Remember the stay-at-home stocks? How the trendy have fallen.
Why it matters: The saga of the stay-at-home stocks is a useful reminder that hot new technology stocks can fall out of favor fast.
Driving the news: Two of the companies whose businesses seemed custom made for the COVID era — Zoom Video and Peloton — are making a splash this week.
- Ubiquitous video meeting software provider Zoom is down roughly 16% this week after it reported piddling sales growth and cut its forecasts for the year.
- Home exercise company Peloton was up 20% on Wednesday after it announced it would try to stem flagging sales by hawking products on Amazon. But it's down nearly that much today, after another ugly earnings report.
The big picture: While such moves are fairly large for any given week, they obscure the big story of these companies — a familiar one on Wall Street.
- It's called boom-and-bust.
Flashback: During peak COVID, a number of companies that were optimized for the WFH era posted remarkable gains, as customers flocked to their services.
- In 2020 alone, shares of both Peloton and Zoom were up an astounding 400%.

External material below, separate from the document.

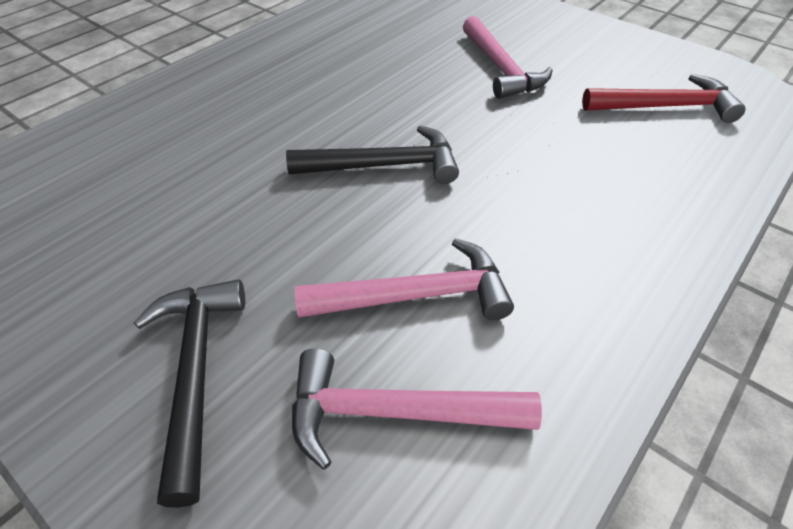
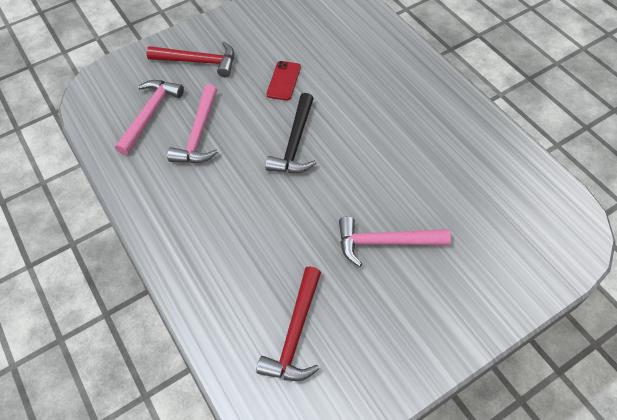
camera: 110 degrees right, 10 degrees up
(195, 372) = (199, 61): black hammer -> red hammer
(242, 210) = (284, 81): none -> red phone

- Shopify, which helps brick-and-mortar retailers set up online stores, rose nearly 200%.
- Chegg, which offered digital textbook rentals, roughly doubled.
Today: Almost all those gains have vaporized.
Yes, but: Not all the companies that surged during COVID have collapsed.
- With many workplaces going to a hybrid home/office model, the need for online security continued to grow.
- Online security firms CrowdStrike and Zscaler rose more than 300% in 2020, and they've both held on to most of those gains.
Editor's note: This story has been updated to reflect Peloton's earnings report and stock price reaction.